To us there was no difference between the greatest coaches in professional football and the “old school” gridiron coaches marching the sidelines right in front of us. The names all rang together and to our impressionable minds their legends were equal, each respected and feared all in the same breath.
The man that we called Coach brought unprecedented pride and achievement to Graham High School during his 32 year tenure. Coach Carlock’s legacy was cut short by an untimely and rare disease in 2005, but his legacy lives on. Even early in his career his legend seemed imminent.
Glynn Carlock emerged from the coal fields of southern West Virginia, where he played for the great Merrill Gainer at the football coaching factory formerly known as Big Creek High School. The school is now closed and the Friday night lights in Coalwood, WV have been turned out, but the small town’s history continues to shine in the legends it produced. Carlock and Gainer are two names on a long list of coaching greats with roots in Big Creek.
After serving in the Marine Corp and completing his college degree Carlock worked as an assistant under Coach Gainer at Bluefield High School alongside Coach Chamara. Chamara took over as head coach at Bluefield and in 1973 Carlock crossed the state line and took the reins at rival Graham High School. He never looked back and carved a path that changed the shape of a town and impacted the lives of the many young men that played or coached for him.
Being a G-Man during the Carlock era was not easy and that was by design. His design. Many fell out in the wake of the traditions he bore into history. But there was, and still is, a certain pride that comes with being a G-man. He brought his Marine Drill Sergeant mentality to high school athletics and imparted a way to work, play and live. You did all three with pride. Graham teams were most often outnumbered and seldom if ever bigger than their foes. But no team was ever more physical than a Carlock Graham team.
The practice field ghosts still bark at night, “You gotta have some grit in your craw boy!” and “You gotta be tuff! With two Fs!” I’m certain Coach knew the proper spelling of tough, but it was his style. Why use five letters when four says it better? Or maybe he wanted us to be volcanic rock tuff? Regardless, we still hear the ghost and we remember. He made us all tuffer.
Coach taught the meaning of pride in wearing the G-Man colors. Our shoes were always crisply polished, shirts tucked in and helmets waxed. Every player every moment had their chinstrap snapped and ready for battle. We learned to take pride in the little things and that the big things will take care of themselves. We learned discipline, we learned to work hard, we learned to recite poetry, we learned to think and we learned to trust. It’s the one in the ring that matters after all. Right Coach?
“Play with poise, play with pride, play with character.”
It has been more than a decade since Carlock walked the halls of Graham High and led his G-Men to gridiron glory. Yet his memory remains. Some of those traditions and that glory may have chipped away with time, but it has taken a former tuff G-Man to bring them back.

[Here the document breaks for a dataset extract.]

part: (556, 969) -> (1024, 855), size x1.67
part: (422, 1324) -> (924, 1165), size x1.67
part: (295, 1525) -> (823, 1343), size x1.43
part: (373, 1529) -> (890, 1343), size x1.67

Tony Palmer was a standout player on the ’89 state championship team, but even before that he was a seven year old kid experiencing the magic of Mitchell Stadium on a glorious Friday night and dreaming of one day running out onto that field. The traditions are branded into his soul and he just might be the one to carry that pride back home.
Coach Palmer’s eyes tear up when he talks of Graham football. It’s more than a passion for him. It’s a way of life and no one lives it better. The dream for him was born long ago under the Mitchell Stadium lights and that’s where it will continue to shine brightest. Tony Palmer was born to be a coach. A coach of G-Men.
There is a certain and unmistakable pride that comes with being a G-Man. We wear it still.